Nouvel effroi qui s'empara de Bhâalt.

Assieds-toi, nous avons à discuter... annonça la voix spectrale qui semblait s'habituer peu à peu à parler de nouveau.

Bhâalt avait les cordes vocales paralysées par le vertige que lui occasionnait tel spectacle. Il ne put qu'obéir en silence. Derrière le mur de son crâne, ses pensées s'étaient arrêtées, impressionnées par la sombre entité. Le général rassembla toutes les forces qui l'habitaient et s'autorisa une question d'une voix qu'il rendit plus assurée qu'il ne l'était en réalité.

— Comment suis-je arrivé ici ?

— Tu es arrivé ici, parce que je l'ai voulu. C'est par ma volonté que tu te trouves devant moi. Mais n'aie crainte, tu te réveilleras bientôt, ailleurs. À l'abri, j'y ai veillé.

Néphaïsto s'exprimait de plus en plus clairement.
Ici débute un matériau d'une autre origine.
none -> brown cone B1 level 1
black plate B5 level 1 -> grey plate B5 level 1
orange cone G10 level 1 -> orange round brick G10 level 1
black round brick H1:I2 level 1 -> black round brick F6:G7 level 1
Les rouages de ses organes vocaux s'adaptaient à son débit de parole. Après avoir fait le plein de force, il poursuivit son récit.

— Ne suis-je donc pas mort, ô divin ? osa demander Bhâalt qui s'efforçait de capturer le sens des paroles échangées.
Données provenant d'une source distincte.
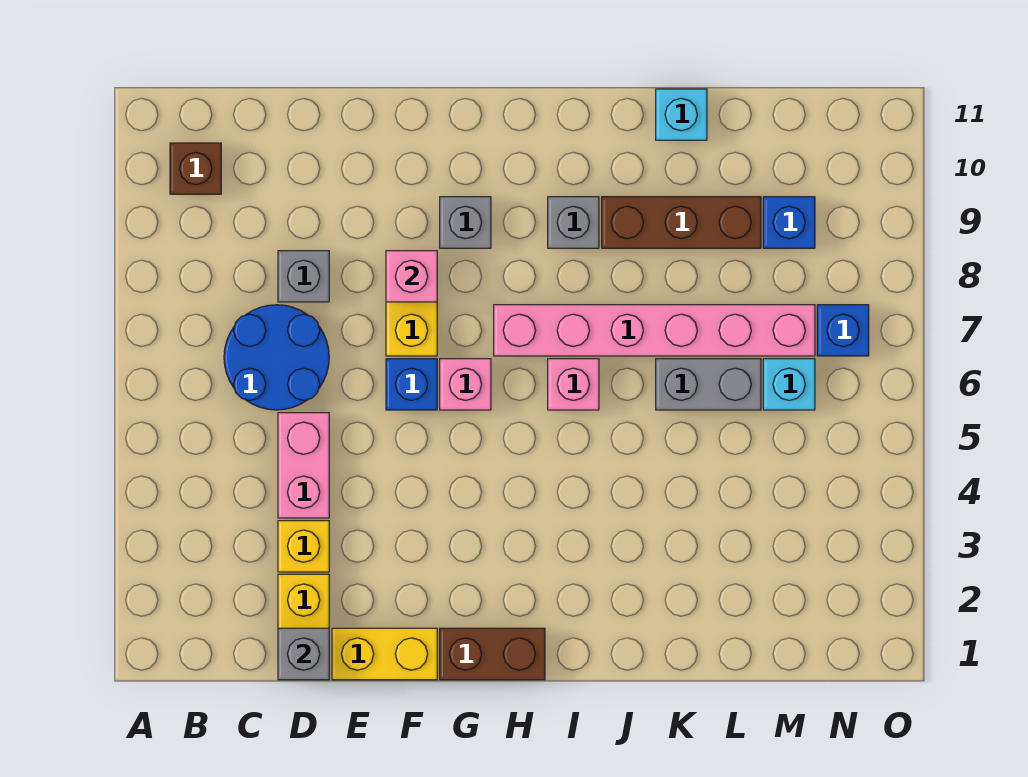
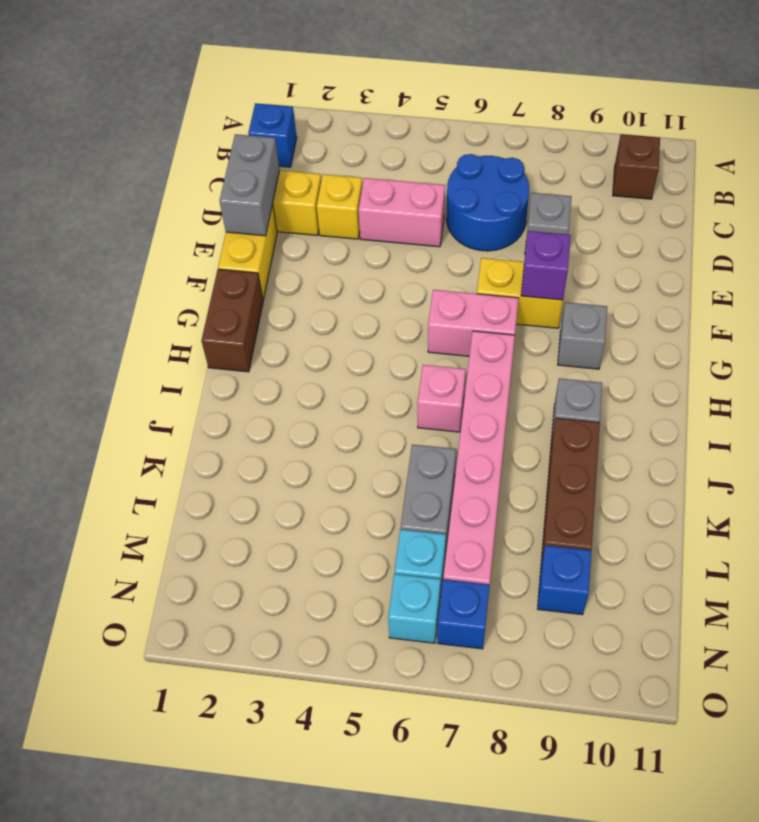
grey brick D1 level 2 -> grey brick D1:E1 level 2
blue brick F6 level 1 -> blue brick B1 level 1
pink brick F8 level 2 -> purple brick F8 level 2
pink brick G6 level 1 -> pink brick G6:G7 level 1
cyan brick K11 level 1 -> cyan brick N6 level 1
— La distance que tu as parcourue dans l'eau t'avait quasiment pourri les chairs et les impacts rocheux avaient détruit tes os. Ton corps était mort depuis longtemps. Il était froid et la moisissure n'allait pas tarder à te ronger de l'intérieur comme une bête avide. Mais il subsistait dans ton être pourrissant, une étincelle fragile de ton essence. J'ai redonné force à cette essence, je l'ai nourrie. En lui insufflant une partie de mon pouvoir. De ce qu'il m'en reste, du moins. Tu es désormais mon débiteur Bhâalt. Et nos destins, comme passés, présents et futurs, sont dorénavant liés...

Bhâalt était dépassé par ce qu'il entendait. La conversation prenait un tour que Bhâalt n'appréciait vraiment plus. La situation lui échappait et la folie, une fois de plus, démangeait par morsures voraces les verrous de sa raison. Il était là, mais pas là. Mort, mais pas mort. Toutes ces informations abstraites se cognaient les unes aux autres dans les méandres de son cerveau. Cependant, il accrocha une pensée qui résonnait plus que les autres.
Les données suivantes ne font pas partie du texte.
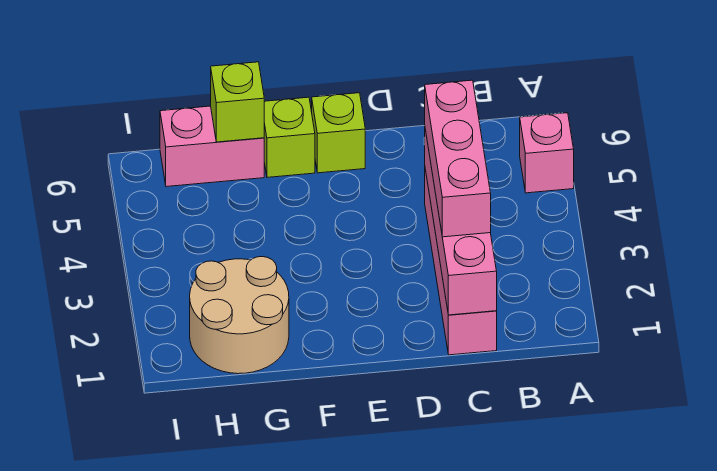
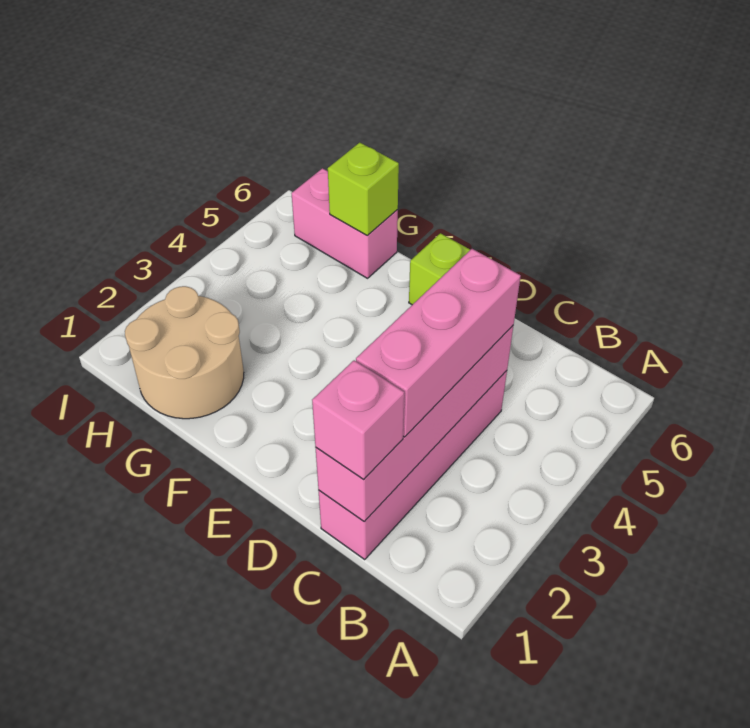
pink brick A5 level 1 -> pink brick C1 level 3
lime brick F6 level 1 -> none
— Lié ? Lié à toi ? Ton débiteur ? Que veux-tu dire par là ?

— Vois mes chaînes, Bhâalt. Ces chaînes qui depuis près de mille ans me retiennent. Vois-les bien... Ose les oublier et elles seront tiennes à jamais, car ce que j'ai pu donner, je peux le reprendre. Et, la vie qui t'a été accordée peut très bien t'être arrachée. Je n'ai guère de pouvoir sur l'extérieur, mais j'ai tout pouvoir sur toi, mortel...

Et comme pour illustrer ses propos, les flammèches de ses yeux se mirent à luire avec une insistance renouvelée, crépitant tel un feu de bois. Le corps de Bhâalt se mit à brûler de l'intérieur.

Un cri effroyable trancha le silence de la pénombre en fuyant d'entre les lèvres du guerrier. Ce dernier s'était jeté à terre, roulant au sol pour tenter d'échapper à cette torture ineffable qui s'était emparée de lui. Il ignorait le motif pour lequel la divinité le torturait ainsi. Que pouvait-elle lui vouloir ? Quel avait été son tort pour se faire malmener de la sorte ? Quel malheur avait-il pu provoquer pour s'attirer les foudres d'un être pareil ? Il surmonta la souffrance et put prononcer quelques mots sur un ton où rage et incompréhension se mélangeaient.

— Arrête ! Je t'en prie ! rageait le guerrier avec des yeux livides et des perles de sueur qui inondaient son visage aux traits déformés.

— Tu m'aideras, Bhâalt. Indépendamment de ta volonté, tu m'aideras...

— Arrête ! hurla le supplicié en accompagnant sa plainte d'un nouveau cri.

Des ruisselets de sang coulèrent soudainement de son nez et du bord de ses yeux. La douleur se propageait jusque dans les fondations de son esprit, fissurant sa raison et éclatant ses pensées. Il martela le sol de ses poings de désespoir, mais ses tourments n'en furent que plus aigus.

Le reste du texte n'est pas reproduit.